Datavault AI's Plan to Deploy Zero Trust Security Across 100 U.S. Cities: The SaaS Playbook

January 2026: Datavault AI announced nationwide zero trust deployment for 100 cities. With 65% of companies ditching VPNs, here's what cloud-native security looks like at scale.

zero-trust SaaS cloud-security cybersecurity case-study 2026

On January 5, 2026, Datavault AI announced something ambitious: they’re deploying quantum-ready zero trust infrastructure across 100 U.S. cities.

Not in 5 years. Not as a pilot. Starting now, with 33 top cities beginning immediate systems integration.

This isn’t just another cybersecurity announcement. It’s a blueprint for how SaaS platforms will secure themselves in the post-VPN era.

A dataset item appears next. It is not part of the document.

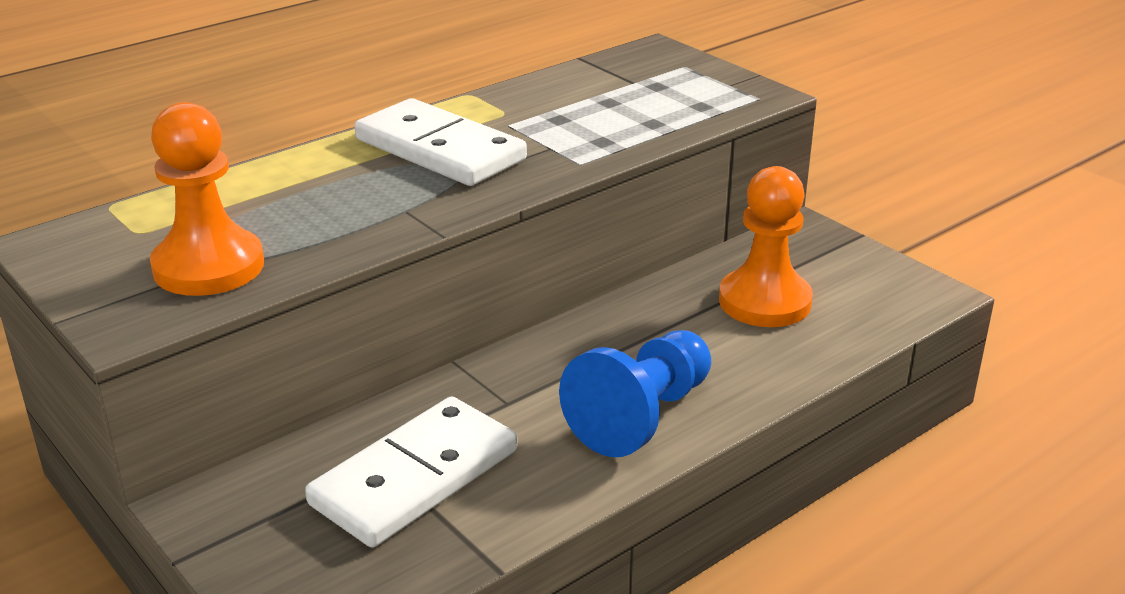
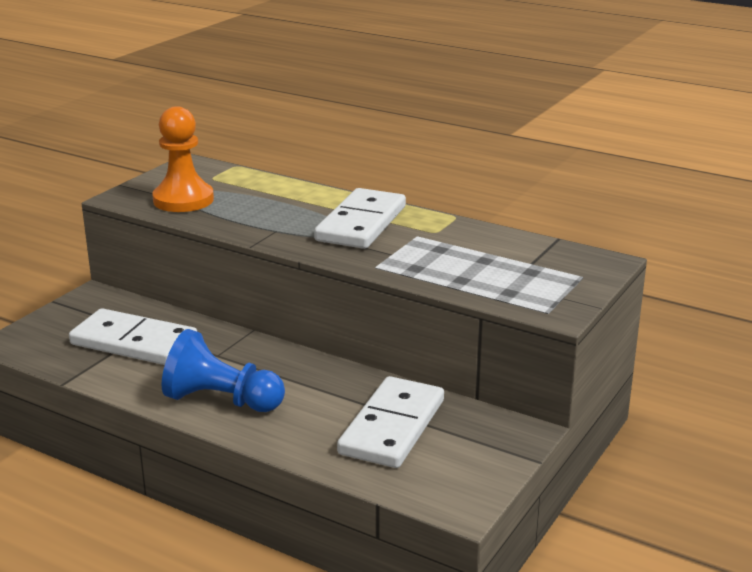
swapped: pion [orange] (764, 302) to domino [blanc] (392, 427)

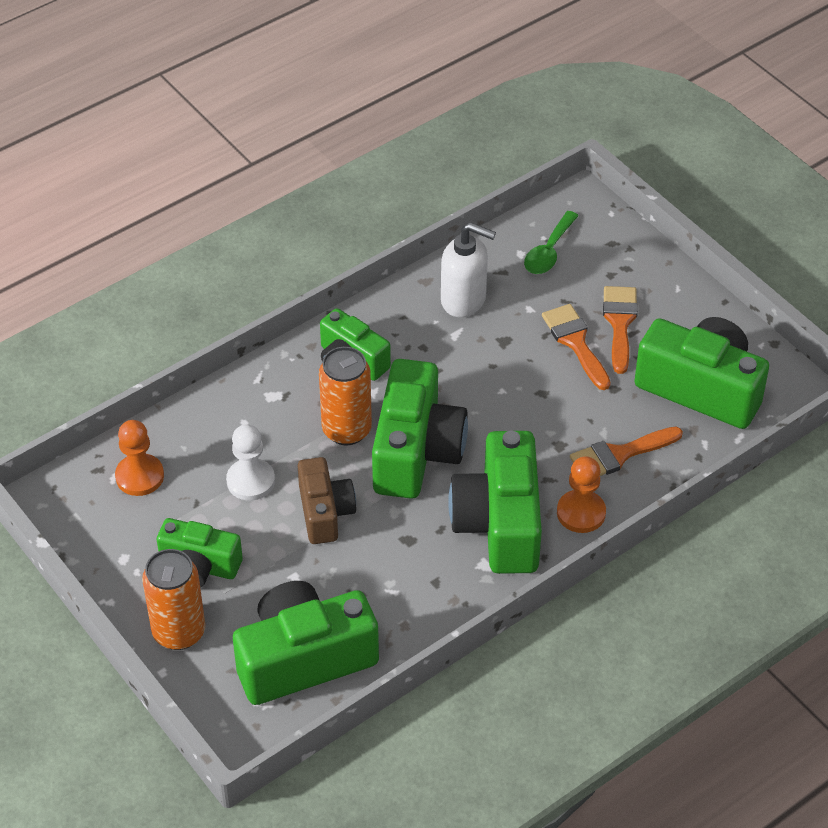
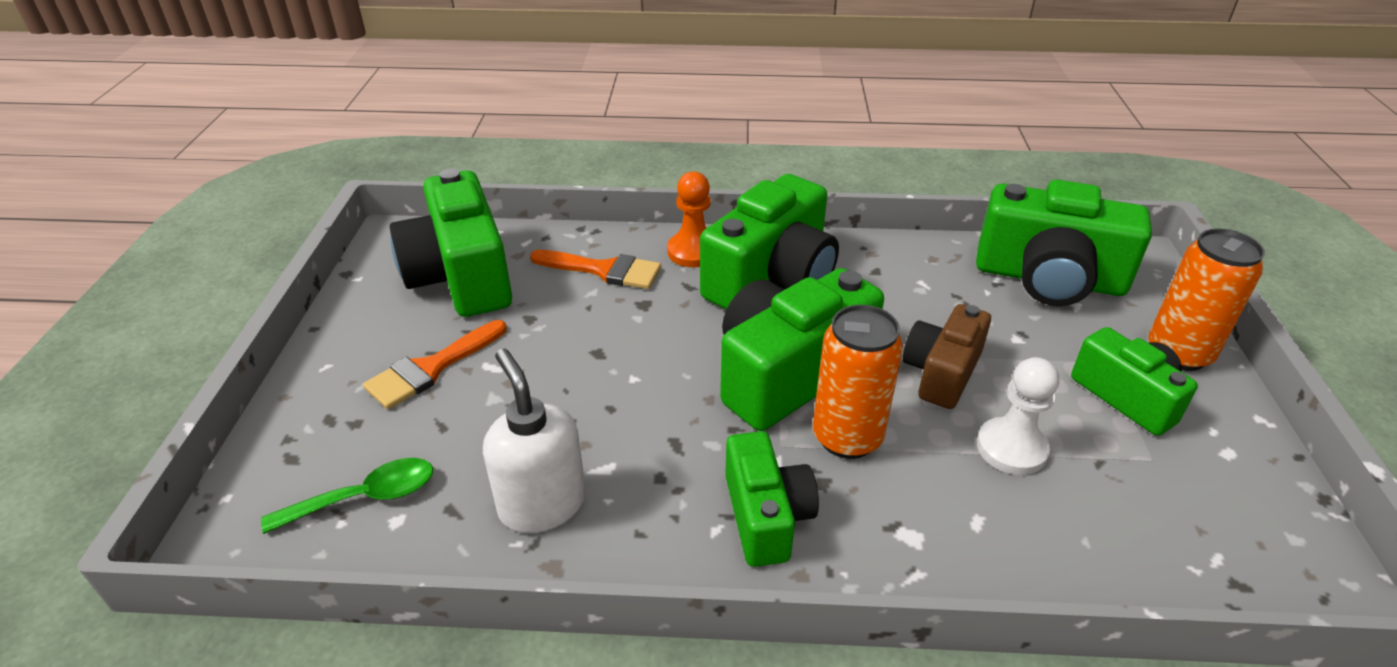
gone: pinceau [orange] (575, 342); pion [orange] (140, 476)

Because here’s what’s happening in 2026: 65% of organizations are planning to replace their VPN services this year. Not upgrade them. Replace them entirely.

And 81% plan to adopt zero trust frameworks by 2026.

The question isn’t whether to move to zero trust anymore. It’s how to do it at scale. Especially for SaaS platforms operating across multiple clouds, serving millions of users, handling sensitive data.

Datavault’s deployment gives us the first real-world playbook.

Let me show you what they’re building and why it matters.

The death of the VPN (and nobody’s crying)

I’ve watched VPNs struggle for years. They were built for a different era: when your network had a perimeter, when employees sat in offices, when “inside the network” meant something.

That world is gone.

Now? Your employees are everywhere. Your data is in six different clouds. Your applications are SaaS. Your customers access systems from mobile devices you’ve never seen.

VPNs weren’t designed for this.

The numbers tell the story. In the last year alone, 56% of organizations reported VPN-exploited breaches, a significant jump from the year before.

Think about that. More than half of companies using VPNs got breached because of their VPNs.

The problem is architectural. VPNs create a trust boundary: you’re either in (trusted) or out (untrusted). Once you’re in, you can move laterally across the network.

That’s not a feature. That’s the vulnerability.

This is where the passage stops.